The illuminated Olympic rings are seen on the roof the Olympic stadium with mountain peaks behind it in Cortina d'Ampezzo, northern Italy prior to the Milano Cortina 2026 Olympic Games, on February 2, 2026. (Photo by Odd ANDERSEN / AFP)
Le Olimpiadi di Pechino sono stati i primi Giochi invernali a far scendere in pista gli atleti su neve al 100% artificiale. Le immagini delle strisce bianche disegnate dall’uomo e dai cannoni sparaneve suscitarono scandalo. Era una competizione già sotto pressione per le pesanti restrizioni sanitarie legate al Covid-19 e per le critiche rivolte al regime cinese. Quattro anni dopo, senza doversi preoccupare del coronavirus e della democrazia, lo scenario non cambia. Ai Giochi olimpici di Milano-Cortina la neve sarà artificiale. Ne scrive Le Parisien
“La percentuale di neve prodotta per l’occasione è “di circa il 100%” sulla maggior parte dei siti distribuiti sulle Alpi italiane, come a Bormio per lo sci alpino maschile, a Tesero per lo sci di fondo o ad Antholz-Anterselva, dove si sfideranno i biatleti fa sapere il comitato organizzatore. Unica eccezione: Cortina d’Ampezzo, sede dello sci alpino femminile, sarà ricoperta “solo” per l’85% da neve artificiale. Il motivo? Uno strato di neve naturale si è accumulata sulla pista prima di essere rivestita dal manto prodotto dai cannoni”.

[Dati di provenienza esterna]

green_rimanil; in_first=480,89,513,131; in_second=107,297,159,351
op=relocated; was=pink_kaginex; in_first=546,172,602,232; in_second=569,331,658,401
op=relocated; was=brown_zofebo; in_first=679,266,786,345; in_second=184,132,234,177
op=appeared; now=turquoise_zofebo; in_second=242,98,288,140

“È importante ricordare che i Giochi olimpici invernali rappresentano la competizione più prestigiosa al mondo, che riunisce atleti di altissimo livello provenienti da ogni parte del pianeta. La produzione di neve ci consente di garantire una qualità ottimale e di assicurare così un terreno equo e sicuro sulle piste di gara”, si giustifica Milano-Cortina, richiamandosi alle regole delle federazioni internazionali sulla qualità della neve. “In caso di presenza di neve naturale sul terreno di competizione, questa verrà rimossa, in quasi tutte le discipline”, “la produzione di neve dovrebbe essere nettamente inferiore rispetto alle precedenti edizioni dei Giochi invernali”.

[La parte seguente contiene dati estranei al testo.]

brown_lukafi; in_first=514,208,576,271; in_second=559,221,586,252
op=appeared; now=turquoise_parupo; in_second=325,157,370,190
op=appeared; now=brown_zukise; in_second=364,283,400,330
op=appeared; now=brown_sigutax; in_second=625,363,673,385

“Milano-Cortina produrrà soltanto 1,6 milioni di metri cubi di neve, invece dei 2,4 milioni inizialmente previsti, mentre Pechino 2022 ne aveva prodotti 2,8 milioni. L’acqua, che arriva da bacini dedicati sarà trasformata grazie a elettricità prodotta da energie rinnovabili. “L’acqua tornerà nell’ambiente durante lo scioglimento delle nevi in primavera e in autunno”, aggiunge il comitato organizzatore. Secondo i calcoli trasmessi a Le Parisien-Aujourd’hui en France, è previsto l’utilizzo di circa 700.000 metri cubi d’acqua durante i Giochi. Vale a dire 280 volte la quantità d’acqua della piscina dei Giochi di Parigi 2024″.